Dutch Neo-Calvinist philosopher

Herman Dooyeweerd, also spelled Herman Dooijeweerd (7 October 1894, Amsterdam – 12 February 1977, Amsterdam), was a professor of law and jurisprudence at the Vrije Universiteit, Amsterdam from 1926 to 1965. He was also a philosopher and principal founder of Reformational philosophy (Note: Several names for Dooyeweerd's system have appeared over the last few decades. His original De Wijsbegeerte der Wetsidee (3 vols., Amsterdam: H.J. Paris, 1935–6) translates as "The Philosophy of the Law-Idea". However, Dooyeweerd wrote in his later New Critique of Theoretical Thought that the "best English term corresponding to it seems to be ‘cosmonomic Idea’, since the word ‘law’ used without further specification would evoke a special juridical sense which, of course, cannot be meant here" (NC I, 93). While this phrase has been popular among Dooyeweerd scholars, some have also used the phrase "law framework philosophy", such as Roy Clouser and Adolfo García de la Sienra Guajardo.) (with his brother-in-law Dirk Vollenhoven), (Note: While many Dooyeweerd scholars believe Dooyeweerd's thought to be compatible with that of Vollenhoven, others have cast doubt on such a view.) a significant development within the Neo-Calvinist (or Kuyperian) school of thought. Dooyeweerd made several contributions to philosophy and other academic disciplines concerning: the nature of diversity and coherence in everyday experience; the transcendental conditions for theoretical thought; the relationship between religion, philosophy, and scientific theory; and an understanding of meaning, being, time and self.
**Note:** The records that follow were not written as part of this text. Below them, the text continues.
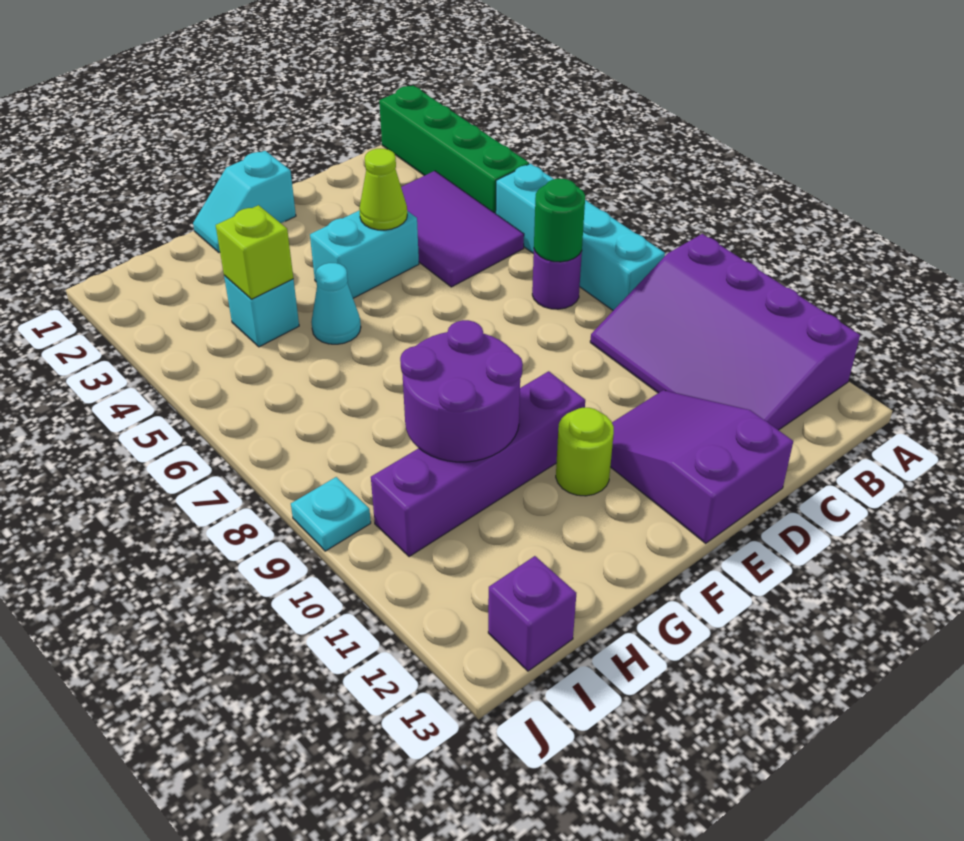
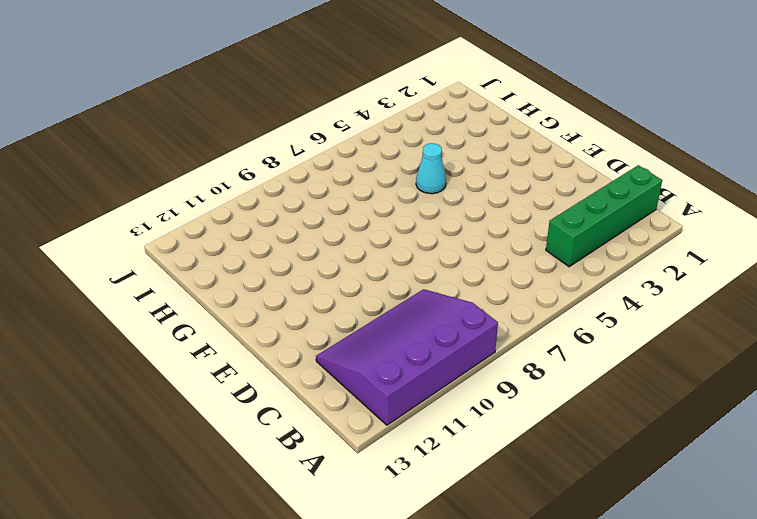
none -> cyan brick B5:B8 level 1
none -> purple tile C3:D5 level 1
none -> purple round brick C7 level 1

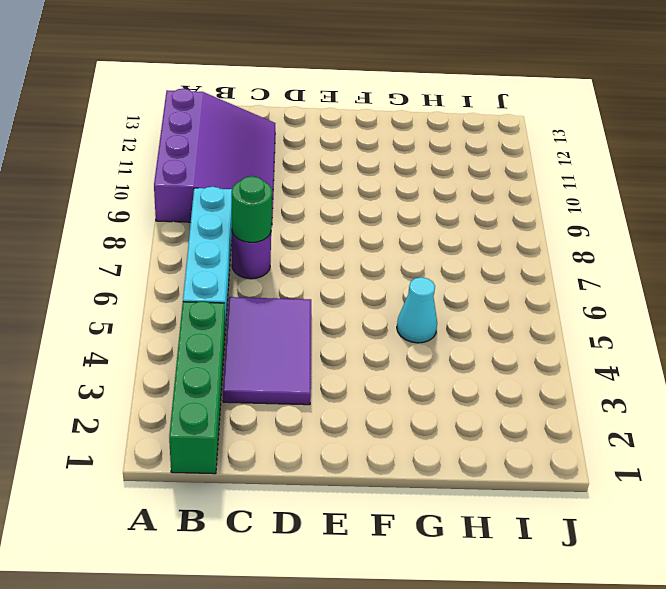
none -> purple slope D11:E13 level 1 top 13
none -> cyan brick E4:F4 level 1
none -> cyan slope F1:G1 level 1 top F

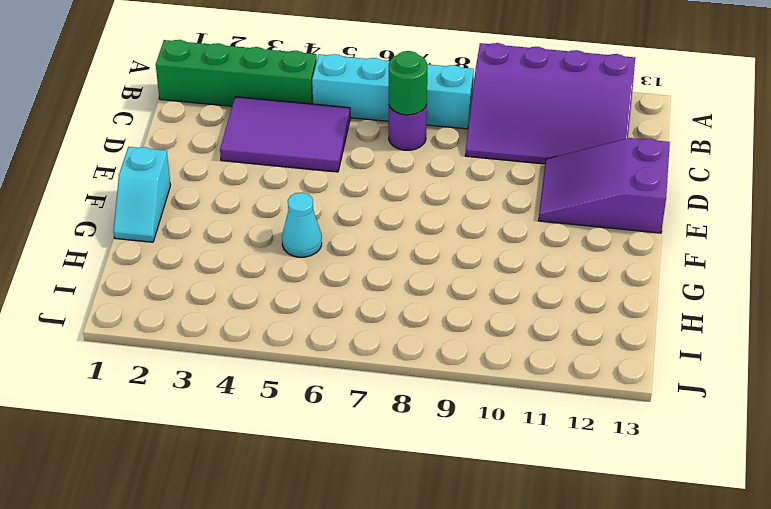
none -> cyan brick E4:F4 level 1
none -> purple brick F10:I10 level 1
none -> lime round brick F11 level 1

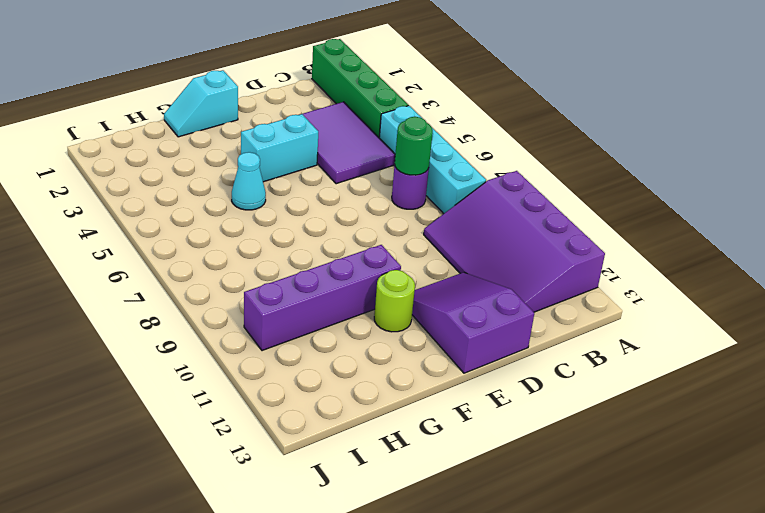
none -> cyan brick H4 level 1
none -> purple brick I13 level 1
none -> cyan plate J9 level 1

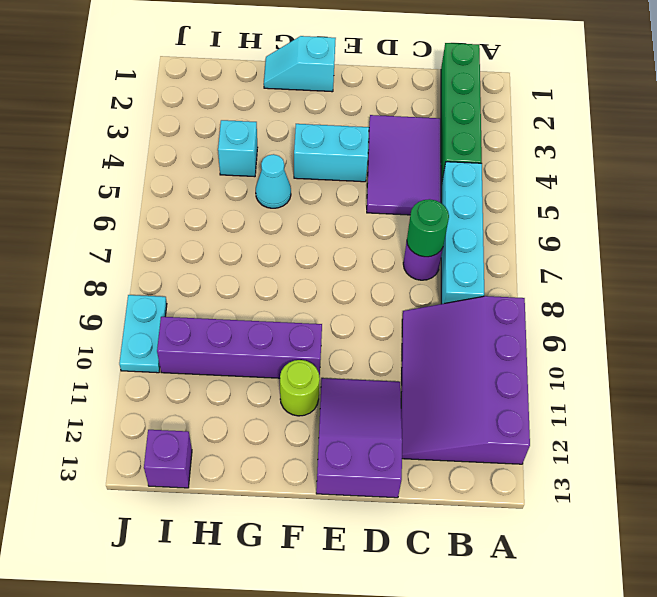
cyan plate J9:J10 level 1 -> cyan plate J9 level 1
none -> lime cone E4 level 2
none -> purple round brick G9:H10 level 2
none -> lime brick H4 level 2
Dooyeweerd is most famous for his suite of fifteen aspects (or 'modalities', 'modal aspects', or 'modal law-spheres') of reality. These are distinct ways in which reality exists, has meaning, is experienced, and occurs. This suite of aspects is finding application in practical analysis, research and teaching in such diverse fields as built environment, sustainability, agriculture, business, information systems and development.

==Dooyeweerd’s critiques of philosophy==
Dooyeweerd made both immanent and transcendental critiques of Western philosophy, following the traditions of Continental philosophy.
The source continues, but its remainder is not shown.